Coronavirus / Änderung im Mietrecht

Die für die Kündigung eines Miet- oder Pachtvertrages über Räume und Grundstücke relevante Regelung im Gesetzteswortlaut:
(Art. 240 § 3 EGBGB)
(1) Der Vermieter kann ein Mietverhältnis über Grundstücke oder über Räume nicht allein aus dem Grund kündigen, dass der Mieter im Zeitraum vom 1. April 2020 bis 30. Juni 2020 trotz Fälligkeit die Miete nicht leistet, sofern die Nichtleistung auf den Auswirkungen der COVID-19-Pandemie beruht.

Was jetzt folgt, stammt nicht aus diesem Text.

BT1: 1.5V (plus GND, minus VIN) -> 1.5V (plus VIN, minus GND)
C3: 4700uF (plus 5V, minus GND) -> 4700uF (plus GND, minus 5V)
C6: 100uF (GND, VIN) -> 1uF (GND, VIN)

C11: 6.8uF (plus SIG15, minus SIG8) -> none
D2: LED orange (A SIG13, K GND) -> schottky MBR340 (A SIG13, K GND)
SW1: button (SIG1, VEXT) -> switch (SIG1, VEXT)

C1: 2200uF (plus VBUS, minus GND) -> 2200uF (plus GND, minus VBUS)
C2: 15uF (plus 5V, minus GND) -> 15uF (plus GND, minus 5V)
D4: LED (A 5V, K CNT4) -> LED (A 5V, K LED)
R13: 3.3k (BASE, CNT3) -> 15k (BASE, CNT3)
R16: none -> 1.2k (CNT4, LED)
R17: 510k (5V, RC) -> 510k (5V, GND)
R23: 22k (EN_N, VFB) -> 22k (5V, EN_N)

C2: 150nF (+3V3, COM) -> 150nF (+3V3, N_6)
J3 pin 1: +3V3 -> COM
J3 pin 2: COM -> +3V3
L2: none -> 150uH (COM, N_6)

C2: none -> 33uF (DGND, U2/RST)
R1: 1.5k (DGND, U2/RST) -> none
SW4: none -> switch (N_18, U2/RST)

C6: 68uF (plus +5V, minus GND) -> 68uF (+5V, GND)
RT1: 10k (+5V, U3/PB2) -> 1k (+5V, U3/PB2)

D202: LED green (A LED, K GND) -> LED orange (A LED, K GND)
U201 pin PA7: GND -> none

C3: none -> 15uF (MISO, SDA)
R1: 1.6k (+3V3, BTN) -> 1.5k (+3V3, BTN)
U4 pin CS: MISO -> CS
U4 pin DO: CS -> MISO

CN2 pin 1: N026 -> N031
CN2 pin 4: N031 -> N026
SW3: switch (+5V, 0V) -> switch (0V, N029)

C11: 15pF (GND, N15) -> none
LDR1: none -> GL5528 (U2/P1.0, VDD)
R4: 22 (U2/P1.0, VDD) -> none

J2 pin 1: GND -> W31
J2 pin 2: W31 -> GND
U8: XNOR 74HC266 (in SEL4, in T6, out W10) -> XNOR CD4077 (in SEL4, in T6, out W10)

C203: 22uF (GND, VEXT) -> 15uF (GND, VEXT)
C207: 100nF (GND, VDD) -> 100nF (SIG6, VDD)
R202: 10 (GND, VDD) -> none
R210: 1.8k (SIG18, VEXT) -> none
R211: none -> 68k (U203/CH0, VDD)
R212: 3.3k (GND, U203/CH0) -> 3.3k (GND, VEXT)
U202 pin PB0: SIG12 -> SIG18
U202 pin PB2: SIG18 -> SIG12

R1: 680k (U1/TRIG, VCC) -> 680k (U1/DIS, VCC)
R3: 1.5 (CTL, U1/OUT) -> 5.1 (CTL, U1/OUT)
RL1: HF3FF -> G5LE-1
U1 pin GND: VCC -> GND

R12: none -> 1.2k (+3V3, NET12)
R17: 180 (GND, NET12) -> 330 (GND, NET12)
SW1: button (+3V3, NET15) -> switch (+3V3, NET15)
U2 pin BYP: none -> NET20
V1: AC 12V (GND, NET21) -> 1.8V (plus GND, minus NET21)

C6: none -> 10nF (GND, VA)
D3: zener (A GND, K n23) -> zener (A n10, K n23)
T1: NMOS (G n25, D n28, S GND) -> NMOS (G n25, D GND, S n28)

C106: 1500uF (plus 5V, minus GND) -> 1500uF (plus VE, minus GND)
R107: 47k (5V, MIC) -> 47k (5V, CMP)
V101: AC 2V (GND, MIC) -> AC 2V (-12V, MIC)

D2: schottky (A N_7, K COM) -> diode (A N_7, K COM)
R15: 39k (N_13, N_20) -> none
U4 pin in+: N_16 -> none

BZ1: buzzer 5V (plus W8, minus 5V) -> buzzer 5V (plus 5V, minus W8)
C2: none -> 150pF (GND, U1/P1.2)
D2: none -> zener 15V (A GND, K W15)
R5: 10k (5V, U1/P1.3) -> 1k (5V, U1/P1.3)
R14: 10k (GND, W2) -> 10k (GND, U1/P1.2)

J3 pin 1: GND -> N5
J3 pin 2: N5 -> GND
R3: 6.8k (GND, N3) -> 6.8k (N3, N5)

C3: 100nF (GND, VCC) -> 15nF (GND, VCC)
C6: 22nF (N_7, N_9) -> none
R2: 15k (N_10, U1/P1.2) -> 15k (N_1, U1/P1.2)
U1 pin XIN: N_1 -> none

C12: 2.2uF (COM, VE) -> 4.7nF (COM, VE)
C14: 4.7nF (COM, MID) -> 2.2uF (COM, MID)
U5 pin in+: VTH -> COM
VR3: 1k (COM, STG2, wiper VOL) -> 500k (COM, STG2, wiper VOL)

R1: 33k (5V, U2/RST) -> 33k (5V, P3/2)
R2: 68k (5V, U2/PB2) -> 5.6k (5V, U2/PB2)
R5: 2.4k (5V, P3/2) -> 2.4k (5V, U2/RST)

Der Zusammenhang zwischen COVID-19-Pandemie und Nichtleistung ist glaubhaft zu machen. Sonstige Kündigungsrechte bleiben unberührt.
(2) Von Absatz 1 kann nicht zum Nachteil des Mieters abgewichen werden.
(3) Die Absätze 1 und 2 sind auf Pachtverhältnisse entsprechend anzuwenden.
(4) Die Absätze 1 bis 3 sind nur bis zum 30. Juni 2022 anzuwenden.
Der Mieter muss den Zusammenhang zwischen Pandemie und Nichtleistung darlegen und glaubhaft (z.B. durch eine eidesstattliche Versicherung) machen. Weiterhin ist dürfte er auch verflichtet sein vor dem zurückhalten der Miete seine finanziellen Rücklagen für die Miete einzusetzen.
Es bleibt abzuwarten wie die Gerichte mit dieser für das Mietrecht einmaligen Vorschrift umgehen werden.